2007-07-26 Thread peter sikking
Hey Sean,

third time lucky.

 I've said it before on your blog, and I'll say it again:

 The drop-down for printer selection WILL NOT WORK!

there is no need to shout.

 From working on this project with the pros from the printer
manufacturers, I know that there are organisations where all
worldwide printers live in the same network zone. That is
10.000 (or was it 100.000) printers.

That pop-up list will contain the printers that are installed,
not all the ones on the network.

The (currently giant mess of) installation of printers will be
dealt with in the next phase of the project, including using
using different printers every day:

http://www.mmiworks.net/eng/publications/2006/10/preparing-for- 
openprinting-lexington.html#newpat

 The tags that look like links but aren't are still funny looking, too.
 There has to be a better way to do that which doesn't trample
 established UI expectations.

The tags need some polish, sure.

 The example preview widget is useless in so many cases.  Anyone doing
 booklet printing or many other kinds of professional publishing  
 drafting
 needs to be able to see side-by-side pages.

I did remind us all in the last blog entry that the print dialog
shown there is for general inkjet. The one for high volume printers
with booklet making will be dealt with later. One size does not fit all.

 Now, that's my comments and the minor things wrong with the design.
 There's more to it than that, though.  The whole approach is just  
 wrong.
 The idea of letting the printer manufacturers decide _anything_ about
 the UI is just terrifying.

But they do already at the moment. They fill tabs with options.
They decide whether a dialog is the one for a general inkjet or
a high volume machine. So what's new?

 LWe don't need those people deciding what tags and
 option sets to stuff into the UI

I say in general that engineers should not take
user interaction decisions, yeah.

 Instead of just stuffing a bunch of tags into the UI, why not come up
 with an actual user-study-based idea of what 90% of users need to do,
 come up with a solid (and tested) UI for them, and then add in an easy
 way to access the extra tags/options for users that need the extra
 printer control?

With user centred design is how the usability professionals in my team
started last year spring at the openPrinting Atlanta summit.

That came to a grinding halt when they realised that there are
5,000,000 use cases (no joke).

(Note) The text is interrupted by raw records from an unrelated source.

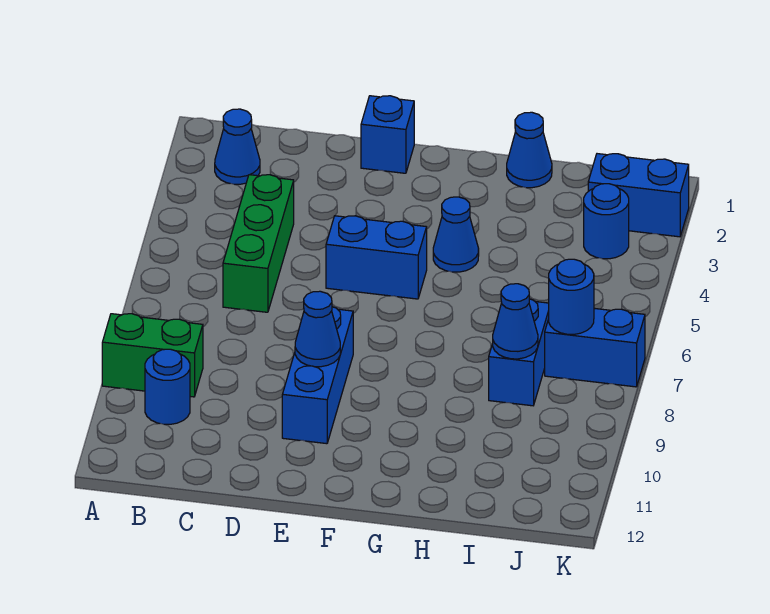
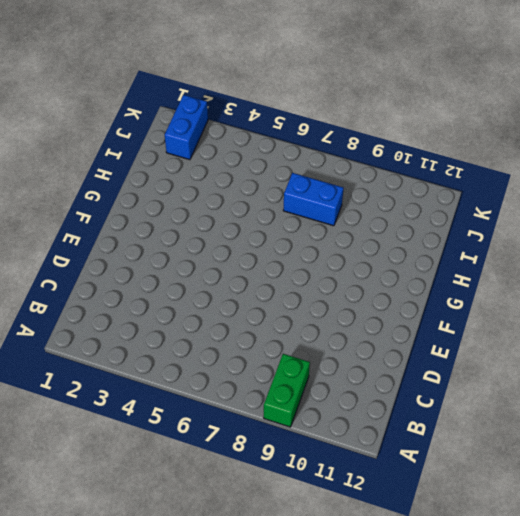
none -> blue cone B2 level 1
none -> blue round brick B10 level 1
none -> green brick C4:C6 level 1

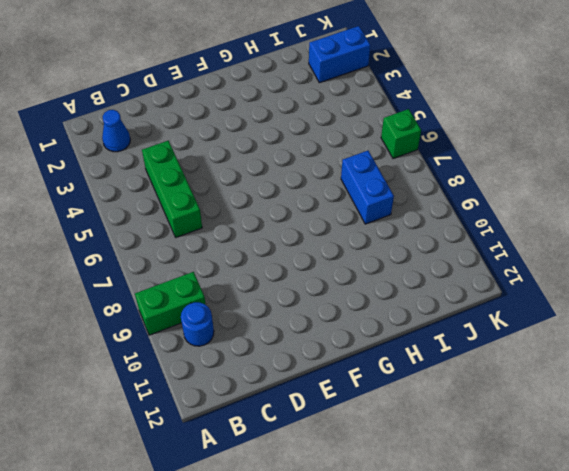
green brick K6 level 1 -> none
none -> blue brick E1 level 1
none -> blue brick E5:F5 level 1
none -> blue brick E8:E10 level 1

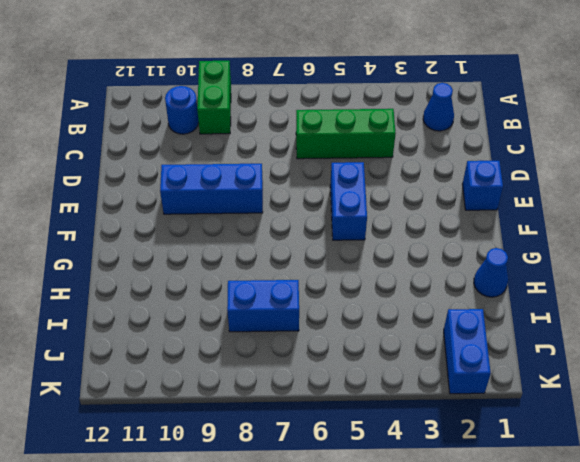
none -> blue cone G4 level 1
none -> blue round brick J3 level 1
none -> blue brick J7:K7 level 1

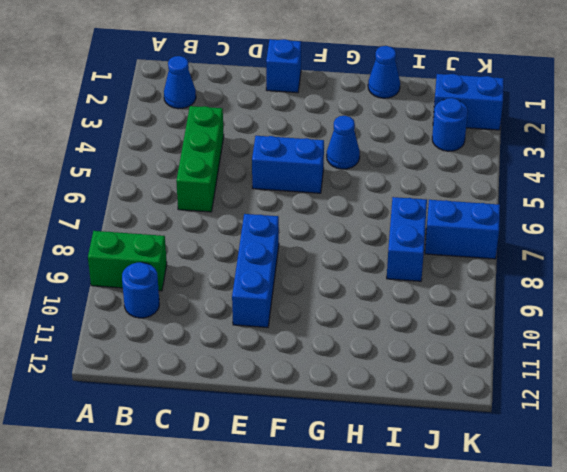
none -> blue cone E9 level 2
none -> blue cone I8 level 2
none -> blue round brick J7 level 2

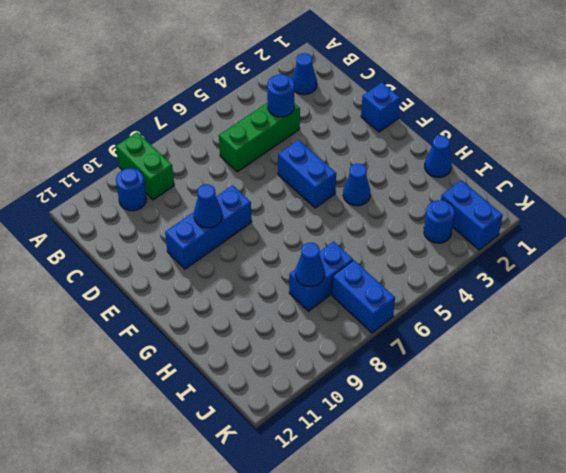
blue round brick C4 level 2 -> blue round brick J7 level 2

Printing is generic infrastructure.

That's when they got me involved, to solve it architecturally.

We will use usability surveys to decide on the tags.
We will use usability tests to validate every bit of our design.

And that will terminate endless discussions with engineers whether
this new approach is going to work.

 Let some actual UI designers figure out how to deal
 with the WHOLE printing config process,

hey, that's me and my team. thanks for the support.

And for the rest. My team will design complete solutions for
the seven printer clusters:

http://wiki.openusability.org/printing/index.php/Printer_type_clusters

I can only cajole printer manufacturers into working with interaction
and usability professionals when doing their own dialog config.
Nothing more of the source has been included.